I've recently started learning linear algebra on my own. I always try to prove the theorems I encounter by myself, without looking at the book (only to check if my proof is correct), because I found out that this way I can remember both the statements and the proofs much more easily. Moreover, it's much more engaging to me than just passively reading a text, and since I don't have time limits (I'm a high school student but I don't take any math classes) it's the technique I always adopt.
However, I've spent three whole weeks trying to prove that all the bases of a finite-dimensional vector space have the same number of vectors, without much success. I thought that professional mathematicians have to deal with this all the time, since they spend months or years just to prove a single result, and it would be a good training if I'll become one. So I just moved on to something else, hoping to get back to it when I had become more experienced.

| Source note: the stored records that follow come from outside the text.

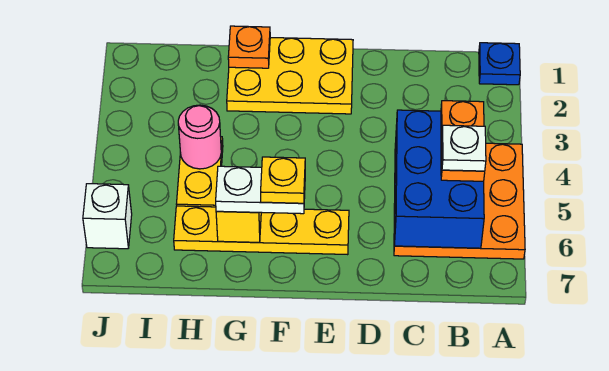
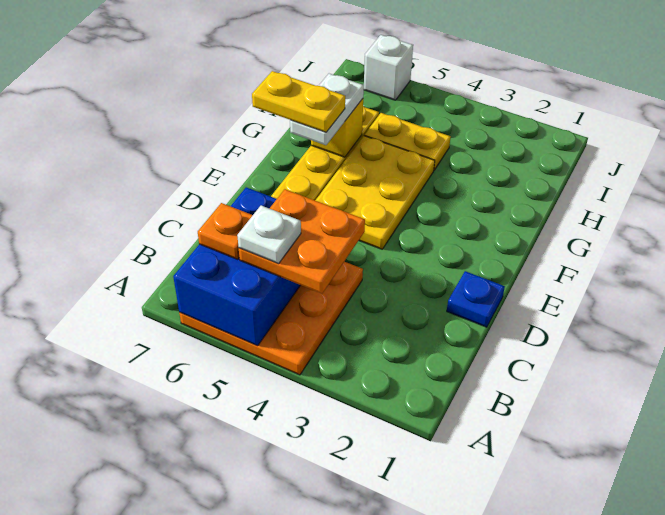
blue plate A1 level 1 -> blue plate D1 level 1
blue brick B4:C6 level 2 -> blue brick A5:C6 level 2
orange plate B4:B5 level 3 -> orange plate B4:C5 level 3
yellow plate E1:G2 level 1 -> yellow plate E4:G5 level 1
yellow plate F6 level 4 -> yellow plate F6:F7 level 4
orange plate G1 level 2 -> orange plate B6 level 3
pink round brick H4 level 2 -> none

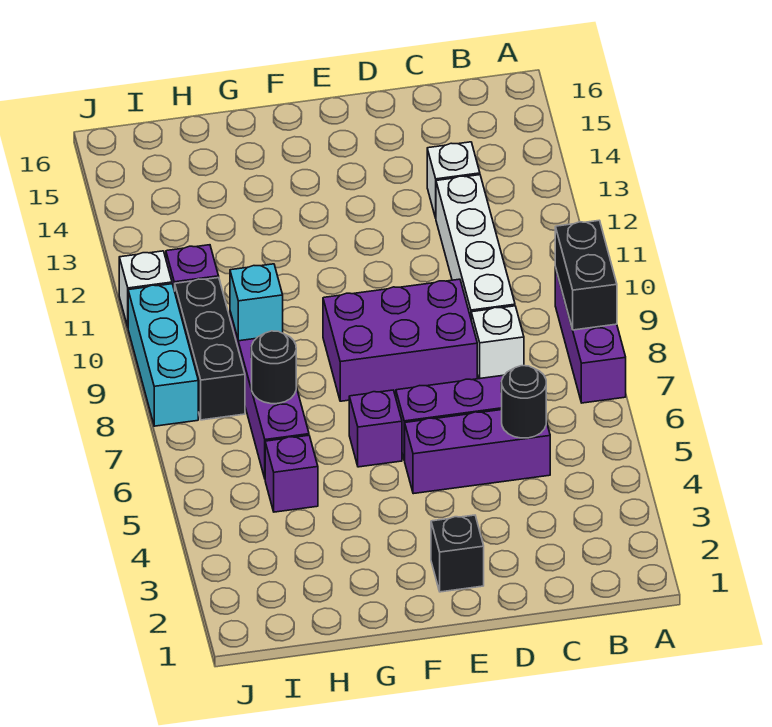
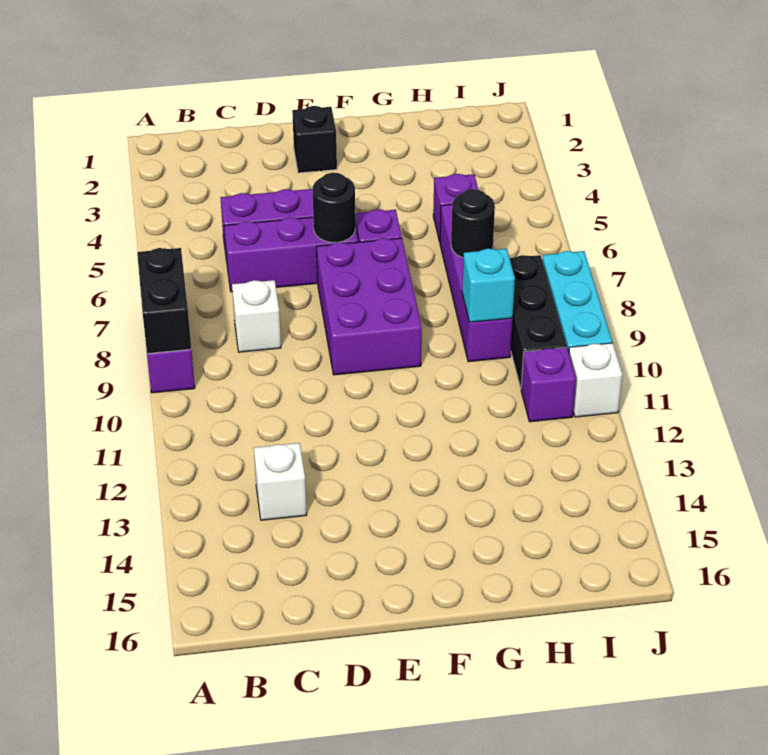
black round brick C5 level 2 -> black round brick E6 level 2
white brick C9:C12 level 1 -> none
purple brick D8:F9 level 1 -> purple brick E7:F9 level 1

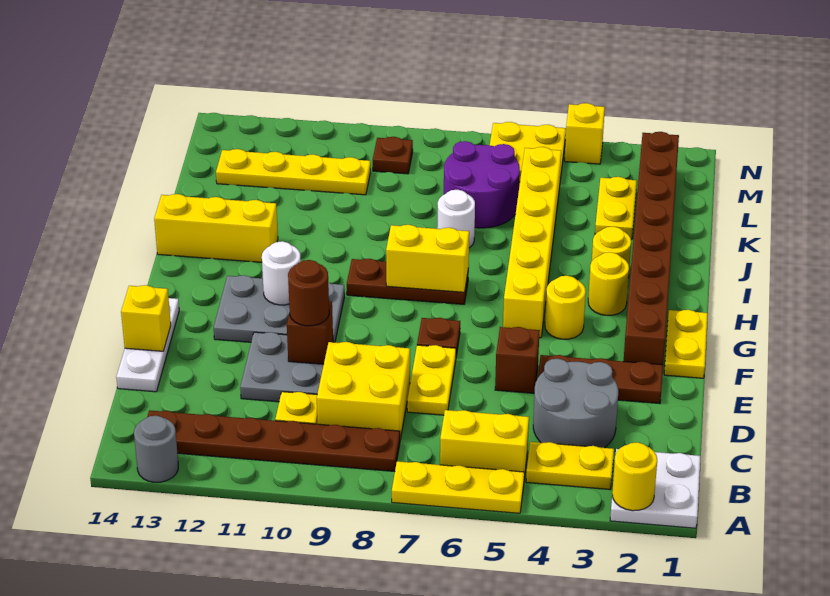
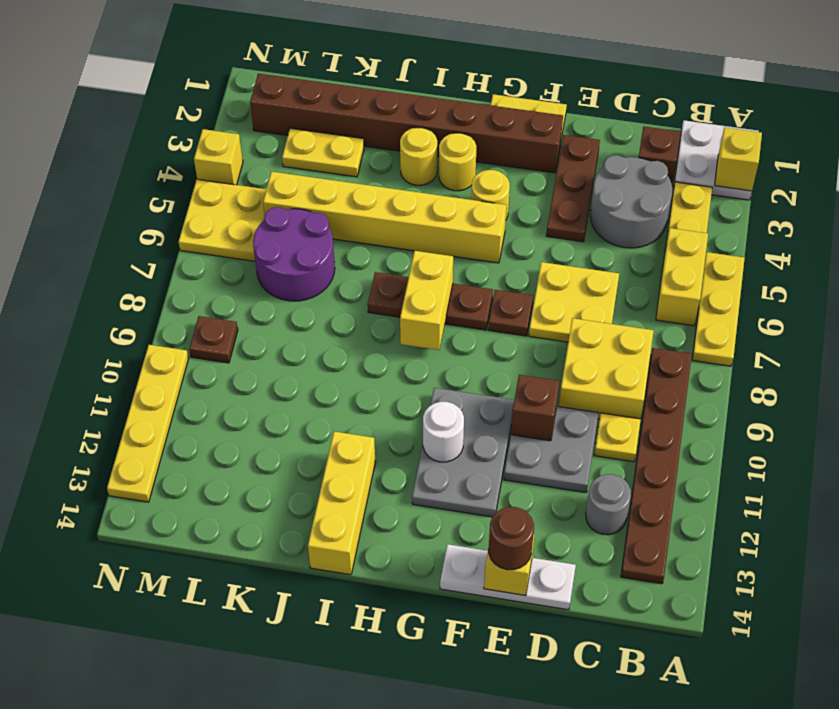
yellow round brick A2 level 2 -> yellow brick A2 level 2
grey round brick A13 level 1 -> grey round brick C12 level 1
yellow plate D7:E7 level 1 -> yellow plate D6:E7 level 1
brown brick E5 level 1 -> brown brick C2 level 1
brown round brick E10 level 3 -> brown round brick E14 level 3
brown plate H7:H9 level 1 -> brown plate G7:I7 level 1
white round brick J7 level 1 -> none
yellow plate L10:L13 level 1 -> yellow plate N10:N13 level 1

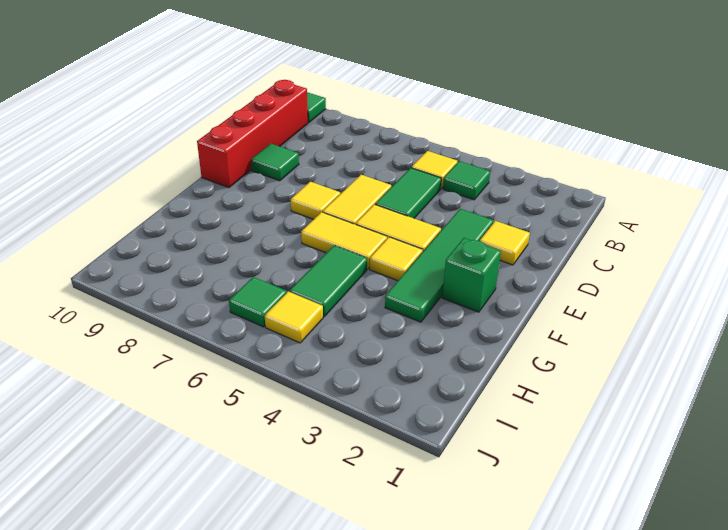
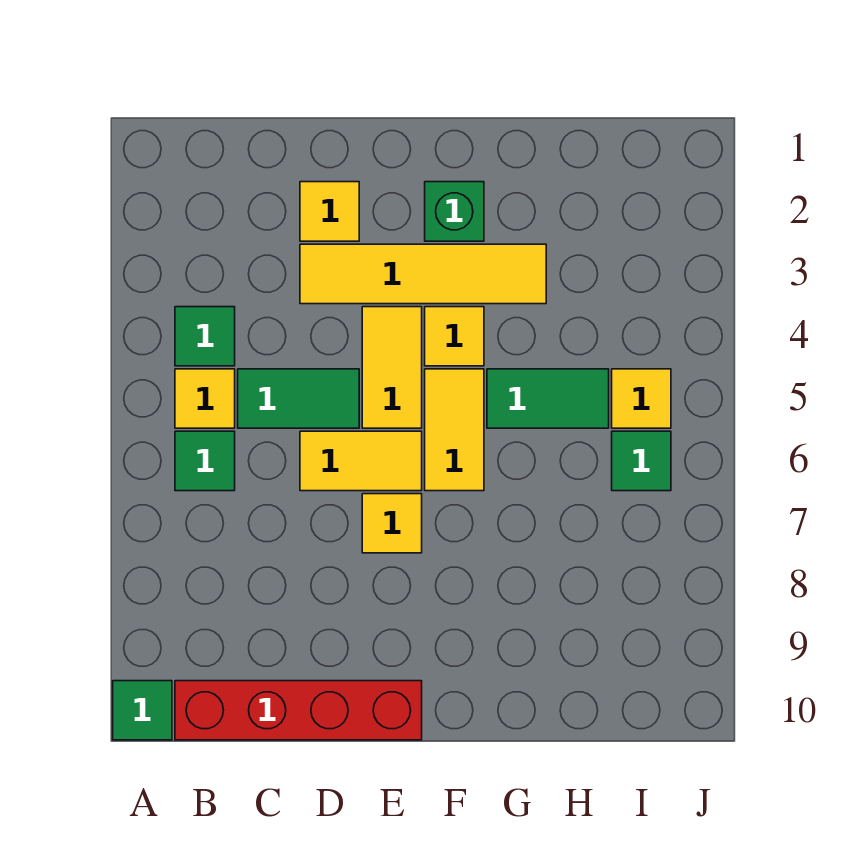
green tile D3:G3 level 1 -> yellow tile D3:G3 level 1
green tile D9 level 1 -> green tile B6 level 1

Now it's been over a week that I'm struggling to prove that the rank of the rows of a matrix equal to the rank of the columns. I'm getting extremely frustrated because I've run out of ideas and keep using the same ones over and over, or I just get a bunch of absolutely useless ones. But I keep thinking that maybe if I persist I'll eventually find the solution, although it's difficult to concentrate being bored and frustrated. Still, I'd feel worthless and incompetent if I just looked at the proof.
What should I do? Is it useless to keep trying for such a long time?